O progenitor tem demonstrado que é um pai preocupado com a gestão do quotidiano e atento às necessidades e preocupações da filha (nº 15).
É reputado no meio onde vive, como sendo pessoa séria e trabalhadora (nº 29).
A menor demonstra ter afecto e proximidade com o pai, embora apresente dificuldades de convivência e aceitação da autoridade por parte da companheira deste (nº 18).
No relatório social constante de fls. 108/112 expressa-se a posição de que não deverá haver alterações à situação estabelecida, continuando a menor a residir com o pai, justificando-se a vontade da menor ir viver com a mãe pelos modelos por esta veiculados serem muito mais permissivos.
Quanto à mãe, esta vive com uma sobrinha, de nome G…, com o marido e com os dois filhos desta, em habitação que reúne boas condições de habitabilidade (nºs 19 e 20).
Não tem, por conseguinte, um espaço habitacional próprio e independente.
Trabalha como costureira (nº 21).
Tem antecedentes de alcoolismo, encontrando-se, porém, a desenvolver esforços para melhorar o seu projecto de vida (nº 25).
Foi submetida a perícia psiquiátrica, que concluiu do seguinte modo: “A examinanda mostrou à observação H… (é de crer que não ingira – ou fá-lo em doses moderadas – bebidas alcoólicas nos últimos meses) incidindo em personalidade imatura, intelectualmente pobre.” (nº 26)

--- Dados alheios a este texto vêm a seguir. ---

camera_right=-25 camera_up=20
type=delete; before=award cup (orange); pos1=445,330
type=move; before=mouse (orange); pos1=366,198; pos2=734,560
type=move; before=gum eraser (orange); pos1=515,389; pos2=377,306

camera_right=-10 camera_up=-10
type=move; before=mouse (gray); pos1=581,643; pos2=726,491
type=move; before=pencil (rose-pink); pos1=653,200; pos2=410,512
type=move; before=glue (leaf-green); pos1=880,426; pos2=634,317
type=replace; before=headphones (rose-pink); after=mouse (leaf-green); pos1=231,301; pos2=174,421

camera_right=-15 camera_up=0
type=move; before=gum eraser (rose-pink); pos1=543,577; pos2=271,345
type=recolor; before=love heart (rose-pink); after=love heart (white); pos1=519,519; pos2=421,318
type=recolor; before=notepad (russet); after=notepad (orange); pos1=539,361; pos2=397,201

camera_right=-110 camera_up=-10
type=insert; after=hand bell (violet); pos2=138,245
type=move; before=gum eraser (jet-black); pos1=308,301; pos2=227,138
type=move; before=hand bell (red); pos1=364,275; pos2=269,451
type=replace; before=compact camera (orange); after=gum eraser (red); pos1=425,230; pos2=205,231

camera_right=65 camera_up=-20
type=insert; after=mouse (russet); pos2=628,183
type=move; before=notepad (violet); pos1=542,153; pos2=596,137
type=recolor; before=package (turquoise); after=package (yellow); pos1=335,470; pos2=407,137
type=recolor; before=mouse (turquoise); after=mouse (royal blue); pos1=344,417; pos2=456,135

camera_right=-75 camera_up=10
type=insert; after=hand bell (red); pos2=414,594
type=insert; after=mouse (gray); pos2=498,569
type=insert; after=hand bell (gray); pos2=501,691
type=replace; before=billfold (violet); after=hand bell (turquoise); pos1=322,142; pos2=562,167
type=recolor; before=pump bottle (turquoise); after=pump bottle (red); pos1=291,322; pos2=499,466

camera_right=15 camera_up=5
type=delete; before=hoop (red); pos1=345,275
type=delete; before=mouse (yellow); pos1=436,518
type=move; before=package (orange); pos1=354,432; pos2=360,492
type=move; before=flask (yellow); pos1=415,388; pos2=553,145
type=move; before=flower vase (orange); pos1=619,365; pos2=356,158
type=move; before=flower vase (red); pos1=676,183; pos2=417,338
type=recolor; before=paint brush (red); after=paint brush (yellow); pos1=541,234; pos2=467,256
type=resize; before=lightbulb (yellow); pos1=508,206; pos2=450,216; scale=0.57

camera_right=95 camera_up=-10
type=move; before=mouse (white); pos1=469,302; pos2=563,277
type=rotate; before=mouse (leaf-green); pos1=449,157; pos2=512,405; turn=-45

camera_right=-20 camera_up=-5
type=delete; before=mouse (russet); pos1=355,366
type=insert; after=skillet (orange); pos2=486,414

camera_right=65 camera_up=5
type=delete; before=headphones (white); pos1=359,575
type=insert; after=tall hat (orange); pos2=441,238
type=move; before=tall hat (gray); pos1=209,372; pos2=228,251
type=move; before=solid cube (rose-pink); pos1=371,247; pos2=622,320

Assume, perante a menor, uma postura bastante permissiva, no que concerne à imposição de regras e limites no quotidiano e na educação (nº 27).
Confrontando a situação do pai e da mãe, concluiu-se na sentença recorrida que o pai é quem reúne as melhores condições materiais e emocionais para ter a menor a residir consigo, posição da qual não discordamos.
É certo que existem dificuldades no relacionamento entre a menor e a companheira do seu pai, que não são de ignorar. Todavia, na sequência de processo de promoção e protecção relativo à menor, o pai vinculou-se a supervisionar a relação entre as duas, de modo a não permitir agressões por parte da companheira, tendo esta aceitado rever algumas atitudes, nomeadamente no que toca a exigências feitas no plano de tarefas domésticas (nº 8).
Não há, por isso, motivos para considerar que a menor, permanecendo a residir com o pai, se encontre em situação de perigo, sem embargo, porém, da presente situação poder ser revista, caso venham a ocorrer episódios de violência da companheira do pai para com a menor, que não estão, neste momento, minimamente comprovados.
Com efeito, está apenas demonstrado que houve em Janeiro de 2011 uma denúncia anónima, na qual se alegaram, relativamente à menor, maus tratos por parte da companheira do pai (nº 7).
Neste contexto, à semelhança do que foi sustentado pela 1ª Instância, entendemos que a solução que melhor se compagina com o interesse da menor é que esta continue a residir com o progenitor, a quem caberá o exercício das responsabilidades parentais relativas aos actos da sua vida corrente.
Consequentemente, improcederá “in totum” o recurso interposto pela requerente.
*
Sumário (art. 713º, nº 7 do Cód. do Proc. Civil):
- Na regulação do exercício das responsabilidades parentais, onde se inclui a determinação da residência do filho, o critério fundamental a ter em atenção é o do interesse do menor e na caracterização deste deverá atender-se a uma multiplicidade de factores que se poderão agrupar em duas áreas fundamentais: as necessidades do menor e a capacidade dos pais para as satisfazer.
- Mesmo que o filho, ouvido em julgamento, tenha manifestado o desejo de viver com a mãe, o tribunal determinará que este fique a residir com o pai se, avaliando toda a factualidade apurada, concluir que é esta a solução que melhor se harmoniza com o interesse do menor.
*
DECISÃO
Nos termos expostos, acordam os juízes que constituem este Tribunal em julgar improcedente o recurso de apelação interposto pela requerente B…, confirmando-se a sentença recorrida.
Custas a cargo da recorrente, sem prejuízo do apoio judiciário que lhe foi concedido.

Porto, 28.6.2011
Eduardo Manuel B. Martins Rodrigues Pires
Manuel Pinto dos Santos
João Manuel Araújo Ramos Lopes
______________________
[1] Cfr. Ac. Rel. Porto de 7.4.2011, p. 180/05.9 TMMTS-B.P1 e Ac. Rel. Porto de 27.3.2008, p. 0831087, ambos disponíveis in www.dgsi.pt.
[2] In “Regulação do Exercício do Poder Paternal nos casos de Divórcio”, 4ª ed., Almedina, págs. 39 e segs.